Segmentation looks solid right up until something breaks.

Not a pentest.
Not a red‑team exercise.
A real outage, at 2am, with customers waiting.

That’s when the boundaries you designed start bending and some of them never snap back. East–west risk persists not because teams ignore segmentation, but because operations reward connectivity long after intent is forgotten.

The Mental Model

Common assumption:
“If environments and tiers are segmented, lateral movement is constrained.”

Why it breaks:
Segmentation is usually designed as a static layout, while real systems are dynamic under pressure. Once compromise is assumed, the question isn’t whether boundaries exist, it’s whether they survive shared services and incident response.

Most don’t.

How It Really Works

In real Azure estates, segmentation fails less often because of missing controls and more often because of where trust accumulates.

Two forces dominate:

Shared services that span environments by design
Operational exceptions made under urgency and never undone

Neither feels risky in isolation. Together, they flatten the estate.

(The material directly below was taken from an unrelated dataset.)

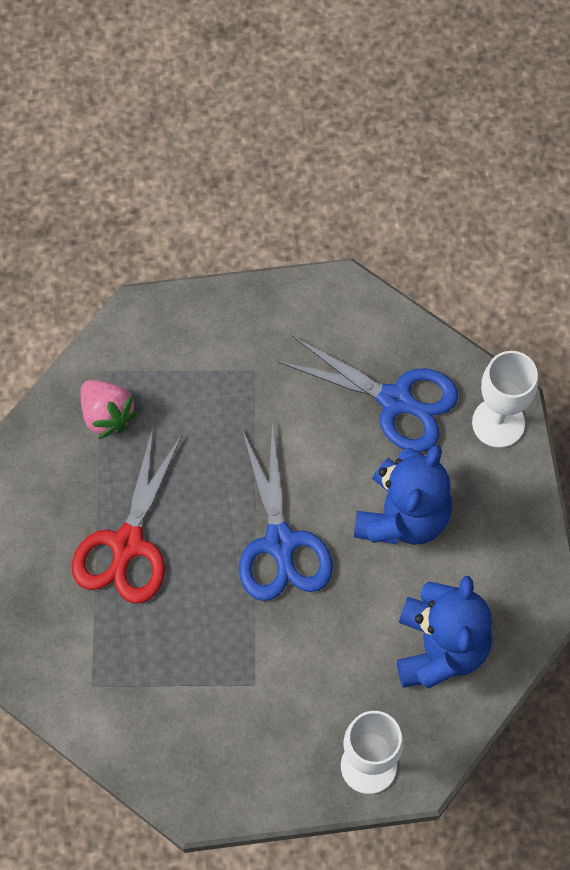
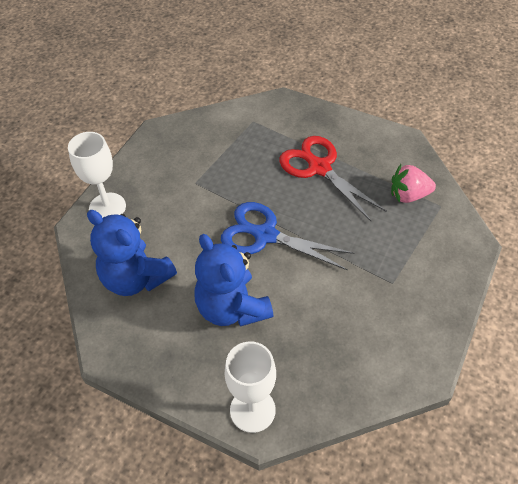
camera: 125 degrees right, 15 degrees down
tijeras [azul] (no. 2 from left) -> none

Where teams think enforcement lives

Boundaries are often assumed to be enforced by:

VNets and peering layouts
Subscription separation
“This is prod, that isn’t”

But enforcement actually emerges from who can reach what during normal operations especially automation and responders. That reach expands steadily unless actively constrained.

Real‑World Impact

Example 1: The Shared Build Agent That Becomes the Bridge

A central CI/CD build agent subnet deploys to multiple application VNets across prod and non‑prod. It needs access to:

Source artefacts
Deployment endpoints
Management APIs

From an ops perspective, this is sensible. From a compromise perspective, it’s decisive.

If a single build agent VM or pipeline identity is compromised, segmentation between environments becomes largely theoretical. East–west reach isn’t gained through clever movement it’s inherited.

This is segmentation collapsing by design convenience, not misconfiguration.

Example 2: Incident Response Exceptions That Never Roll Back

During a production incident, teams temporarily allow additional east–west access to diagnose or stabilise the system. The change is:

Time‑boxed in intent
Permanent in practice

No one updates the diagram. No one re‑validates the boundary. The estate now contains a path that only exists because things once went wrong.

Multiply this across incidents, migrations, and staff turnover, and segmentation slowly becomes an archival concept.

Implementation Examples

This isn’t about adding more rules. It’s about making segmentation intent explicit and reviewable, especially around shared services.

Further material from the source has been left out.